Managed deer hunts deemed successful in Lake Area

Two cities see reduction in populations, deer-related car accidents

Both the cities of Osage Beach and Camdenton have seen decreases in deer populations following successful managed deer hunts.

In an effort to decrease deer-related vehicle accidents and nuisance problems, a handful of Lake of the Ozarks area municipalities have held managed deer hunts during archery season Sept. 15 through Jan. 15. The deer hunters must apply for permits to participate in the managed deer hunt, adhere to hunting regulations set forth by the Missouri Department of Conservation and those outlined in the managed deer hunt, and hunt on specified property volunteered by landowners within city limits.

The City of Osage Beach completed its fifth managed deer hunt on Wednesday as one of the first in the Lake Area to allow such an event within in city limits. Osage Beach Animal Compliance Officer Bob Chatham said this season’s managed deer hunt saw 68 deer harvested, which was a bit down from the 2012-13 managed deer hunt.

“We were not the only ones that were down,” he said. “Hunters this year weren’t seeing the deer at the beginning of the season. The deer weren’t moving this year because there was a lot more acorns and food out there for them, preventing them from traveling as much.”

However, Chatham said the number of deer-related vehicle accidents in Osage Beach has decreased since the managed deer hunts inception in 2009, as well. The Missouri Department of Transportation (MoDOT) records the numbers of dead deer it picks up along Lake roads, as does the city. Chatham said during the 2013-14 managed deer hunt, 53 deer were collected, which is up a little from the 2012-13 hunt at 48. However, there were 58 of those dead deer recorded in 2009-10.
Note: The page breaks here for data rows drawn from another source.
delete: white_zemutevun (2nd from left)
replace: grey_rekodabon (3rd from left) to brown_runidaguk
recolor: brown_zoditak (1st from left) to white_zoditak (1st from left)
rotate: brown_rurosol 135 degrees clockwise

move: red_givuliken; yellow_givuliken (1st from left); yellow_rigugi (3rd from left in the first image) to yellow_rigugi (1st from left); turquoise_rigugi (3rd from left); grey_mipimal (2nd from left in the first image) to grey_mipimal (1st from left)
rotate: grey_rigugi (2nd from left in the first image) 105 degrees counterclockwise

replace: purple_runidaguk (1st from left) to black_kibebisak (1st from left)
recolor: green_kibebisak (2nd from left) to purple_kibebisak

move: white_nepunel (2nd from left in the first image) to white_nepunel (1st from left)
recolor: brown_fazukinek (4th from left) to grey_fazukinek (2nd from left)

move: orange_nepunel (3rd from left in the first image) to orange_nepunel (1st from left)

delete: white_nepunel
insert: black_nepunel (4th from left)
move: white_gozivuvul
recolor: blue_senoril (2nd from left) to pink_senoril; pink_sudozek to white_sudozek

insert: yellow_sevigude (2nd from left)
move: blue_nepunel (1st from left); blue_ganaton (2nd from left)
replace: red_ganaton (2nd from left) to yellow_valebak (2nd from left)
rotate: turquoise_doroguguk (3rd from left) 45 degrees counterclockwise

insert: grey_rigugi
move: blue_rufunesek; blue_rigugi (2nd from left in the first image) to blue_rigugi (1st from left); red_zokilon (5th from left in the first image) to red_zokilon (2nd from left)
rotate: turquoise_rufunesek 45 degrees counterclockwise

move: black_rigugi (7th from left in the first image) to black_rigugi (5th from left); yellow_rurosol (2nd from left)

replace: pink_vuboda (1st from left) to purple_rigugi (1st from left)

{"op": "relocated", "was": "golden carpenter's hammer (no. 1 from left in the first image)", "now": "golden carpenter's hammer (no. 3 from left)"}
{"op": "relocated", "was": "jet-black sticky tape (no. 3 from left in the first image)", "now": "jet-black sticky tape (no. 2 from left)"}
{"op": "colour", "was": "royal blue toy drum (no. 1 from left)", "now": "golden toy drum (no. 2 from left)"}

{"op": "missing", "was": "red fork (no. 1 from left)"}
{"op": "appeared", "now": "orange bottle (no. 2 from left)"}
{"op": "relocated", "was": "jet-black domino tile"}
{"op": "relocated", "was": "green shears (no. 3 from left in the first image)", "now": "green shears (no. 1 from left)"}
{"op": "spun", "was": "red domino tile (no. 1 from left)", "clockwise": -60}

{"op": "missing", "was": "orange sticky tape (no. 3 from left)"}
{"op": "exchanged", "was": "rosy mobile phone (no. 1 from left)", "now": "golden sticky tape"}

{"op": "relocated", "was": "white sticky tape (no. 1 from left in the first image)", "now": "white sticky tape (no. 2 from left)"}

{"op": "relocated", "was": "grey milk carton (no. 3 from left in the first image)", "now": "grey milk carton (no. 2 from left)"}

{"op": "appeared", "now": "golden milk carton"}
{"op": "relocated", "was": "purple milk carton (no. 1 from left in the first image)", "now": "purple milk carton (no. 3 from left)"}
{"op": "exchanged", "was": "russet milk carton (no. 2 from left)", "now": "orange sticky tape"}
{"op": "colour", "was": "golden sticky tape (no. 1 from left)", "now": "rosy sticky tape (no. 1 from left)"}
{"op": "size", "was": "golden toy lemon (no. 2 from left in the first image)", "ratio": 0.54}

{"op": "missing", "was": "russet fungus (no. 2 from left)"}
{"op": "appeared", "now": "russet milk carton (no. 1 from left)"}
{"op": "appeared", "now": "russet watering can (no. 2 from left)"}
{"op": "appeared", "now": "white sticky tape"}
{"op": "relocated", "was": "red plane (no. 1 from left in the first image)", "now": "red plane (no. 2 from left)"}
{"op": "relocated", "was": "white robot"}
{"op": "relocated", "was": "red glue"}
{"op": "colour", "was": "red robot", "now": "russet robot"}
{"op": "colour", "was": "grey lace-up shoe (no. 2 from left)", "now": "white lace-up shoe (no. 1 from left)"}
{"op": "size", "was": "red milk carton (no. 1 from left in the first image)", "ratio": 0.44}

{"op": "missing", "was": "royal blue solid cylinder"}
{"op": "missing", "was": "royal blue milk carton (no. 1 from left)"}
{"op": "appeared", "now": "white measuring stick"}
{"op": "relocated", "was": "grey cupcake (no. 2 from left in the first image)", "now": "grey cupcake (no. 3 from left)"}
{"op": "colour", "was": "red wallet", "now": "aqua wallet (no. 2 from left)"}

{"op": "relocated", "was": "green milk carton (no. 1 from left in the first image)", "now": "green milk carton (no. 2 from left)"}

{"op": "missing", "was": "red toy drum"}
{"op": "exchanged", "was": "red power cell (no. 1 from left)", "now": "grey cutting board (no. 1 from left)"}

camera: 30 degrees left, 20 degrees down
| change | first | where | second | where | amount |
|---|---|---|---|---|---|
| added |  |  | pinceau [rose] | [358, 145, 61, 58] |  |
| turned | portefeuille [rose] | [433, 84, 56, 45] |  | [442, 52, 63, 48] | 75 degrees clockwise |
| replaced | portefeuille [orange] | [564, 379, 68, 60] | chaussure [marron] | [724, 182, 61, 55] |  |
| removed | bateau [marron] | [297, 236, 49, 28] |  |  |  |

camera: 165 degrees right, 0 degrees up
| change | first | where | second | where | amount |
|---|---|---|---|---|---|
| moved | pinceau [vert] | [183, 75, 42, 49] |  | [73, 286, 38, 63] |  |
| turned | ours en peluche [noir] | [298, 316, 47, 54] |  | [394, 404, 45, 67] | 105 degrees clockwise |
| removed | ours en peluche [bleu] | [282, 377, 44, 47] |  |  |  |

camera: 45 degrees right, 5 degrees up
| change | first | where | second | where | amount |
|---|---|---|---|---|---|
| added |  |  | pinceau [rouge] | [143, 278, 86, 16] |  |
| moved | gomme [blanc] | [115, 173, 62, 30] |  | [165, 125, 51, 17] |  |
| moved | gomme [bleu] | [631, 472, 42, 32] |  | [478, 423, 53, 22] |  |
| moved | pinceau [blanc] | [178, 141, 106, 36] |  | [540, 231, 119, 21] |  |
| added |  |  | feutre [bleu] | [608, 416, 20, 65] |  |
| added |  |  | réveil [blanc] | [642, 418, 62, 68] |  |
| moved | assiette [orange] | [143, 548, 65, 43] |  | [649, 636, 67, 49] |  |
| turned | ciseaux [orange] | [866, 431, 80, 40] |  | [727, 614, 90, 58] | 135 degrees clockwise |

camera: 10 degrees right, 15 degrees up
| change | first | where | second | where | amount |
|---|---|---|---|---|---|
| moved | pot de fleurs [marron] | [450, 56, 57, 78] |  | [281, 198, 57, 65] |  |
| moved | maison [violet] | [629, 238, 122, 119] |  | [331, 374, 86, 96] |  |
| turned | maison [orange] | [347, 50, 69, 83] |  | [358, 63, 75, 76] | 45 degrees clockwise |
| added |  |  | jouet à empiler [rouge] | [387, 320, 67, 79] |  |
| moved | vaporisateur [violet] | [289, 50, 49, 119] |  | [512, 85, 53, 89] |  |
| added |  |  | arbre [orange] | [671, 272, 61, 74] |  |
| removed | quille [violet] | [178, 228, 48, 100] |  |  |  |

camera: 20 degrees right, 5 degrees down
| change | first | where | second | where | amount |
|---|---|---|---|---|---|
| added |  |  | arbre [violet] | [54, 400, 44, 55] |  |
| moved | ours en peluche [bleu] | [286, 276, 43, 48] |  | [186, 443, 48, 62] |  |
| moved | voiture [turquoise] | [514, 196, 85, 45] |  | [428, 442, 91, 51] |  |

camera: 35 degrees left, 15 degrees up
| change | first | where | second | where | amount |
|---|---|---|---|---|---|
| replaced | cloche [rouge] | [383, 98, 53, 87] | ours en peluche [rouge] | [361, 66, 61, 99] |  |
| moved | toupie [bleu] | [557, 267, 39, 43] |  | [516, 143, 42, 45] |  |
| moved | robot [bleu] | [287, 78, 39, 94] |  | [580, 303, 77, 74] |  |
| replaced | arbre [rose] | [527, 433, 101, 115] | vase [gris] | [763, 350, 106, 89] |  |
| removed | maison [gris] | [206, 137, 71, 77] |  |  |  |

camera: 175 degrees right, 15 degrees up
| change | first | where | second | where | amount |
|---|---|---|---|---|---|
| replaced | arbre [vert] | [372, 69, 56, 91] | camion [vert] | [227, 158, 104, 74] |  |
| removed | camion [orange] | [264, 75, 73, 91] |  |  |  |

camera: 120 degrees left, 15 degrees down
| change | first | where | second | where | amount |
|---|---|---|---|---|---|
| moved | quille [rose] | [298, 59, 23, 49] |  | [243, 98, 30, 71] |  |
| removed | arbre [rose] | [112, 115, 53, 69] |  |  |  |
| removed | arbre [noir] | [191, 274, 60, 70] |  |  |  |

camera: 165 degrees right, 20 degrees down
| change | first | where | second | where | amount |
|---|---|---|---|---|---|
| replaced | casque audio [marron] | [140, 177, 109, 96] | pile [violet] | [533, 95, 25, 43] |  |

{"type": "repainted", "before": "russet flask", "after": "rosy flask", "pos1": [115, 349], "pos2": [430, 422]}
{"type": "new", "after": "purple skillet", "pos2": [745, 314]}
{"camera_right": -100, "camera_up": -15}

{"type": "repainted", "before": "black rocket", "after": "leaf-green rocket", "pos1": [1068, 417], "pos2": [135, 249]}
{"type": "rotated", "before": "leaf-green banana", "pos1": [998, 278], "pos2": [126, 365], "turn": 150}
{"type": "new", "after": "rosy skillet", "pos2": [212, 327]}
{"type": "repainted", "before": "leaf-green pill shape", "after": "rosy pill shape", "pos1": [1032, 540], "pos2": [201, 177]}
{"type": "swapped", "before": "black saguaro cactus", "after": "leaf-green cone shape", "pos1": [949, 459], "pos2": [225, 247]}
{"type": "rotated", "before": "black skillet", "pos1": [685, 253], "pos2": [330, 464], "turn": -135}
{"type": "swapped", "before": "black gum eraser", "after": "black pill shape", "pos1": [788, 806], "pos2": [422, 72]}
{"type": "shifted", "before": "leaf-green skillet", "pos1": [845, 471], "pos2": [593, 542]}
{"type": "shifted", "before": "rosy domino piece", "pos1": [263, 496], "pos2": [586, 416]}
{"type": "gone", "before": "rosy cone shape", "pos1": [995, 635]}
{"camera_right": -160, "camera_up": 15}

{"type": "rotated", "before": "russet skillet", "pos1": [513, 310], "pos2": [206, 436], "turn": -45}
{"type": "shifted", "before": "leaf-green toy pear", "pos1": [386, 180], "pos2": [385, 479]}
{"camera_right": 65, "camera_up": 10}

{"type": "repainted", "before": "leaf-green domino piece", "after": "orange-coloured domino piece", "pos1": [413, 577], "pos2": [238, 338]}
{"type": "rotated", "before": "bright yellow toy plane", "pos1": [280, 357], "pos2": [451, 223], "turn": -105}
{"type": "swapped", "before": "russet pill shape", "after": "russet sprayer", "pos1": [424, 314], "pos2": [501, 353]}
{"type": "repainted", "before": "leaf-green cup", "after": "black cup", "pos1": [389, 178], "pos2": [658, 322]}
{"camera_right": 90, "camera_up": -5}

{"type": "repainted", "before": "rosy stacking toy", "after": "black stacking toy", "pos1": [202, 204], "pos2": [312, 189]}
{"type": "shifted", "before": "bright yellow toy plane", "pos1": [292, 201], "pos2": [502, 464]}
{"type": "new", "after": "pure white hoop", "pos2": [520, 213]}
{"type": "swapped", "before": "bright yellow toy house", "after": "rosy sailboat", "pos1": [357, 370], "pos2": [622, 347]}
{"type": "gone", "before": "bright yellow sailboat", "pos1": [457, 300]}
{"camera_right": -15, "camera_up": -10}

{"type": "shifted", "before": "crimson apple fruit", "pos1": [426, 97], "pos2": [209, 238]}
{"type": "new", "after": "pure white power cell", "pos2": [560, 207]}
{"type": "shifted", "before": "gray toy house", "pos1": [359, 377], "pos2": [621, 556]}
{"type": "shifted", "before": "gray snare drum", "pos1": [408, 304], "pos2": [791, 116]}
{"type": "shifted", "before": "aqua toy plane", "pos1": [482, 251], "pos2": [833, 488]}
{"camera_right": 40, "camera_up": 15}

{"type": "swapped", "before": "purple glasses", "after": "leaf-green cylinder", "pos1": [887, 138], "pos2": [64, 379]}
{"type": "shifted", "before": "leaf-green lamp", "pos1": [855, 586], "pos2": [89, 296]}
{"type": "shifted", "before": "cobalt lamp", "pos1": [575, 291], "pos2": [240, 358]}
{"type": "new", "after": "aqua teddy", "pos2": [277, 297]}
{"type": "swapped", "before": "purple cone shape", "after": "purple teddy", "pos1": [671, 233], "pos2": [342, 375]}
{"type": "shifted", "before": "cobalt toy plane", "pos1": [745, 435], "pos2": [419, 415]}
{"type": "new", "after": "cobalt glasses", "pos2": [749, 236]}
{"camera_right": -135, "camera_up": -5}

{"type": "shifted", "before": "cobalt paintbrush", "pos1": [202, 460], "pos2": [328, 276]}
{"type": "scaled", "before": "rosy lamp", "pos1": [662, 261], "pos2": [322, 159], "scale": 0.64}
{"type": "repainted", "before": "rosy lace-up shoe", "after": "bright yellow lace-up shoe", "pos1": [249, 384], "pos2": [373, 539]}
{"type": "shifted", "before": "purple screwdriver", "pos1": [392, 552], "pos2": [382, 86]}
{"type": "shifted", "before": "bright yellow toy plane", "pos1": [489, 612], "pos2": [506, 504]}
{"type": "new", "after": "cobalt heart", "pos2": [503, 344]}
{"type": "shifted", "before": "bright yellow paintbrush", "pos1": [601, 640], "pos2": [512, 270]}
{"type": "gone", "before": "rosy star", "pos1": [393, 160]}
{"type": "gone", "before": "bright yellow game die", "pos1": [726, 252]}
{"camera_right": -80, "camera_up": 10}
“Our main objective for the managed deer hunt was to cut the number of deer-related car accidents within city limits. We had a lot of deer and wanted to reduce the population,” he said, noting 57 hunting permits were issued for the most recent managed deer hunt in Osage Beach. He also said there has been a decrease in property owners allowing use of more than 1,000 acres of land total to 39. “Our five-year total between all the managed deer hunts is 428 deer harvested. Some years it is up and others it goes down. However, overall we have done a really good job in reducing the deer in city limits.”

Only held for three years, Camdenton’s managed deer hunt saw seven deer harvested for its 2013-14 event, according to Camdenton City Clerk Renee Kingston. She said this is less than the 13 harvested in 2012 but more than the first hunt that resulted in six deer harvested.

She said the first year, 21 hunters participated, with 17 during the 2012-13 event and 15 for the most recent hunt. In addition, the number of property owners offering a minimum of three acres of land to use for the inner-city bow and arrow managed deer hunt has remained steady. She said 17 properties were used the first year, 18 the second and 16 most recently.

Kingston said the City of Camdenton was prompted to move forward with a managed deer hunt following numerous complaints by residents of deer destroying their yards, flowers and gardens aside from deer-related vehicle accidents.

“Since we started the managed deer hunts in the city, we haven’t had any complaints from citizens. Hopefully it is helping control the deer population in Camdenton,” she said.

Other municipalities and recreational areas at Lake of the Ozarks also held managed deer hunts during deer archery season including the City of Lake Ozark and Ha Ha Tonka State Park in Camdenton.